Я почувствовал (следует ли говорить об этом?) какую-то сочувственную жалость к этим упорным коллекционерам. Я бы, конечно, предпочел, чтобы супруги Треповы собирали в Сицилии античные мраморы, расписные сосуды или же медали. Мне бы хотелось, чтобы у них был интерес к развалинам Агригента и поэтическим преданиям Эрикса. Но, в конце концов, они составляли коллекцию, они были моими собратьями, и мог ли я подсмеиваться над ними, не осмеивая слегка и самого себя?
– Теперь вы знаете, – добавила она, – зачем мы путешествуем по этой ужасной стране.
От этого эпитета моя симпатия угасла, я даже почувствовал какое-то негодованье.

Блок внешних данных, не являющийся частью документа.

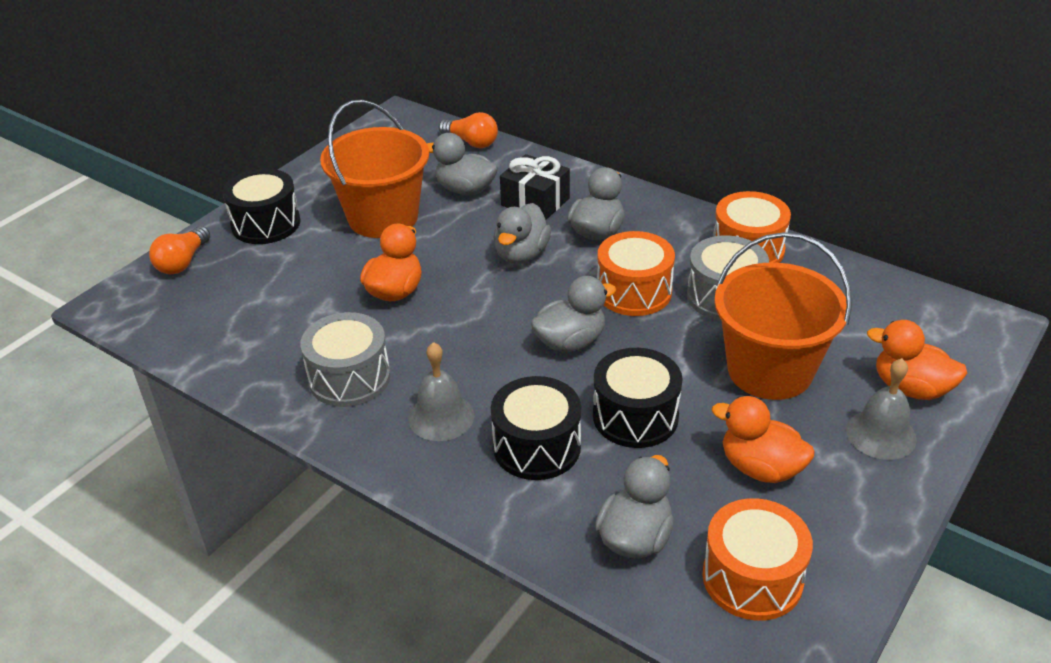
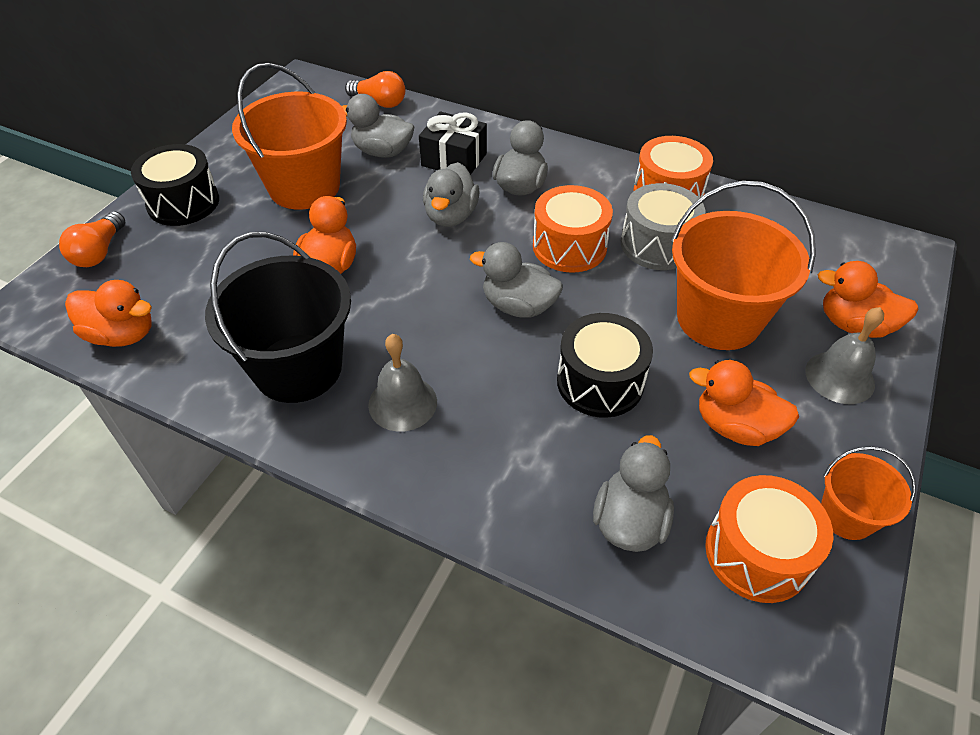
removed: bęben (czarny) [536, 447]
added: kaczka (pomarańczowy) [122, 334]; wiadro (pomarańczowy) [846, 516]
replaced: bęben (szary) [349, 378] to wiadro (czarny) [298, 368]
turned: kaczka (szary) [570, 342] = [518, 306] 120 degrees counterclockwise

– Эта страна не ужасна. Эта земля – земля славы. Красота так благородна, так величественна, что векам варварства не удается истребить ее совсем – чтоб не осталось от нее следов, достойных преклоненья. Величие античной Цереры еще реет над этими бесплодными холмами, и греческая муза, огласившая своим божественным стихом Менал и Аретузу, еще поет мне здесь – на оголенной горе и в этом высохшем ручье. Да, сударыня, в последние времена земли, когда наш шар, необитаемый, подобно теперешней луне, покатится в пространстве бледным трупом, земля, несущая развалины Селинунта, сохранит остатки красоты среди всеобщей смерти, и тогда, по крайности тогда, не будет вздорных уст, хулящих это одинокое величие.
Едва успев произнести эти слова, я сразу почувствовал их глупость. «Бонар, – сказал себе я, – ты старый человек, изживший жизнь над книгами, ты не умеешь разговаривать с женщинами». По счастью для меня, все это рассуждение было понятно княгине Треповой не более, чем греческий язык.
Она мне ласково ответила:
– Димитрию скучно, и я скучаю. У нас есть спичечные коробки! Но надоедают и они. Когда-то у меня бывали горести, и тогда я не скучала; горести – это большое отвлеченье.
Умиленный духовной нищетой этой красивой женщины, я сказал:
– Мне жаль, что у вас нет ребенка. Если бы вы его имели, у вас была бы в жизни цель, ваши мысли стали бы серьезней и в то же время утешительней.
– У меня есть сын, – ответила она. – Мой Жорж большой, почти мужчина: ему уж восемь лет! Я люблю его не меньше, чем когда он был еще малюткой, но это все не то.
Из своего букета она дала мне розу, улыбнулась и сказала, садясь в повозку:
– Вы не можете себе представить, господин Бонар, как я рада, что повидала вас. Надеюсь встретить вас в Джирдженти.
Джирдженти, в тот же день
Я устроился, как мог, в моей lettica. Lettica – повозка без колес, или, если угодно, носилки, стул, который несут два мула, впереди один, сзади другой. Способ старинный. В рукописях XIV века мне попадалось изображение этих носилок. Тогда мне в голову не приходило, что когда-нибудь такие же носилки понесут меня из Монте-Аллегро в Джирдженти. Нельзя ручаться ни за что.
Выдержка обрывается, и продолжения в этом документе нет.